モトハチ(元蜂の宿管理人のブログ)

閉鎖したライダーハウスの元管理人のブログです

小説:介護

タウリンローヤルゼリーマムシ覚せい剤、なんでもいいから俺の体を動かし頭をクリアにしてくれと願う。40を超えた体はどこか着実に崩れて行くようで、ダルい。だるいんだ。原因はわかってる。酒じゃない。キャンプフィーバー。アラスカの自然にあこがれたDIYとアウトドア中毒の俺みたいなやつが大自然の中に丸太小屋を組み、その中で狂っていく症状。人は人との関係なしに生きられない証左といえる。頭が狂ってショットガンを加え込んでいく男達と自分との接点を感じずにはいられないが、今はネットがあるし、そもそも家は歩いて数秒のところにセコマがあるアラスカにくらべるとマンハッタンの様な都会なのだから「関係ないじゃない」とjは言った。

「ただ、だらけすぎているのよ」

「昨日は仕事だったぜ」

そうなのだ。11時間は仕事していた。だから俺はだらけてなんかいない。むしろ仕事中毒なのだ。ガラス細工のようなメンタルの利用者の生活を支える介護者。「電話が鳴ってるの、折り返したいけど誰から来たのかわからないの、結婚式の話だとおもうけど電話したいの」といういつものヤツにちょっとツイストが入った訴えを聞きながら、どうやって落ち着いてもらうか考える仕事。こんな時、最高にハイになれる。できればすべての仕事を投げ出して、その話について深く潜っていきたいが残念ながらこの業界の人手不足、激務はご存じの通りで立ち止まる余裕は俺にはない。j。お前ならこんな時どうするんだ?なぜ、存在しない電話が鳴っているんだ?誰からかかってきたのかわからないのに、どうやってかけなおすんだ?とってもいない電話の内容がなんでわかるんだ?俺たちの脳もこんなふうに面白い化学反応が起こっていて、それを理性でシャットアウトしているだけなのか?だとしたらもったいない。

「狂人」とjは言う。

「そうだよ」と俺は答える。

三島由紀夫は戦死していない自分の命を恥じたという。「お前は何をやっているのか?」という見えない戦死者に対して「文芸をやっています」と答えたのだ。社会と個人の関係について大学を周り講談をぶったという。それこそ全共闘の時代真っ最中で、その問いは即命にかかわるものだった。最後の時、あの演説に共振しない若者たちを見て絶望しただろう。これが狂ってなくてなんなのだとおもう。だか彼の残したメッセージは確実にその後の社会に響いたと思う。ビバ、狂人。俺なんてカワイイ。せいぜい今日も過労死を狙って出勤するぐらいの小物だ。だがあいにく。体は仕事に慣れ強くなり、覚えることも無くなってくると退屈になる。だから自傷行為のようにやっかいな仕事をこのみ、突っ込まなくていい闇に首を突っ込む。「介護やってます」とはにかんで言う。一歩間違えれば死。それがここにはある。昨日なんて眠れないおじいちゃんと一緒に日本シリーズを見ていた。「水」というので水を飲ませた。やってはいけない行為だとおもう。

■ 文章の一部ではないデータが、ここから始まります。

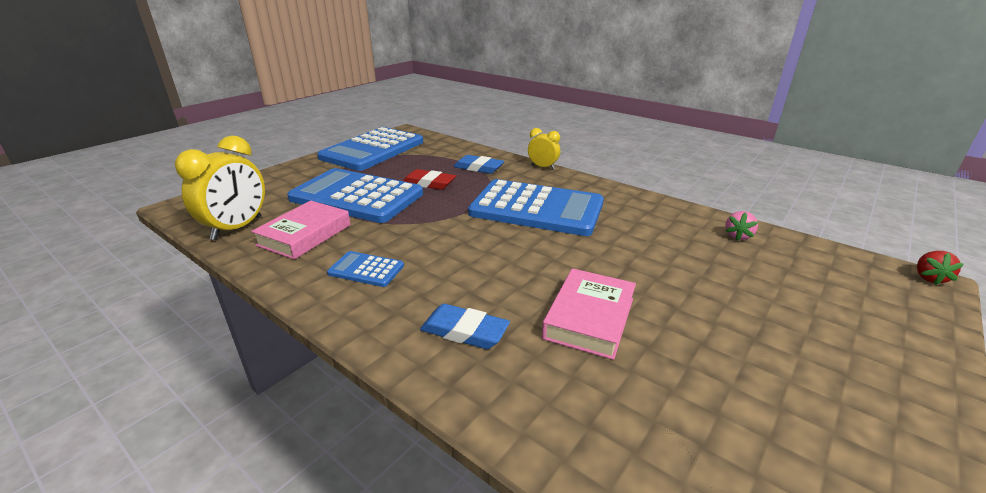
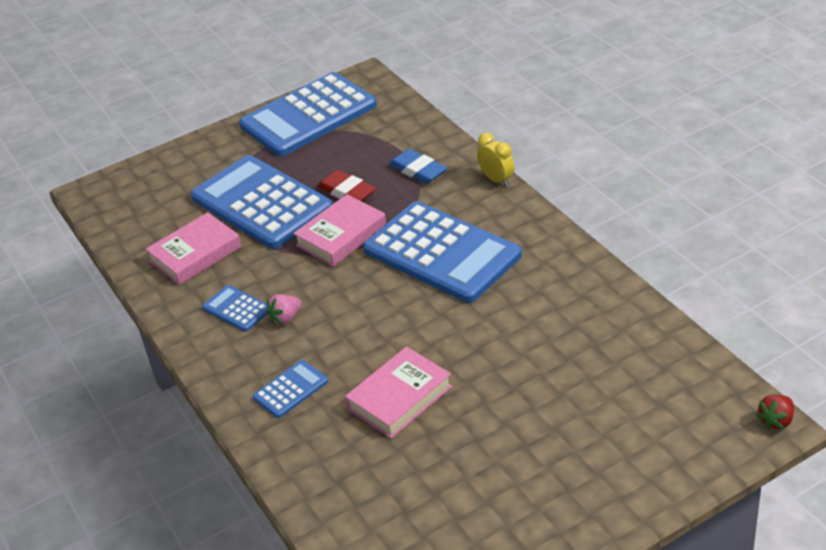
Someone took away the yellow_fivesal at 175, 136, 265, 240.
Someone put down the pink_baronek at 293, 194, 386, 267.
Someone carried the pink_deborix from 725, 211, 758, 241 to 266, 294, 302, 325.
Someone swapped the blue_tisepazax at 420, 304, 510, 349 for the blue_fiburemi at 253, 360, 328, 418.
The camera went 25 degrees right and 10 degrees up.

水なんて飲ませたら誤嚥性肺炎で死ぬ。殺してしまったら責任を問われるだろう。だけど水が飲みたくなる気持ちもわかる。水が飲めなくて何が命かと。とろみとかゼリーとかじゃない。水。水が飲みたい。幸いにして栗原が菅野をノックアウトして興味を失ったのか「寝る」とおじいちゃんは寝た。水はあまり飲まなかった。もし、菅野がソフバン打線をシャットアウトしたのなら、俺は殺人を犯していたかもしれない。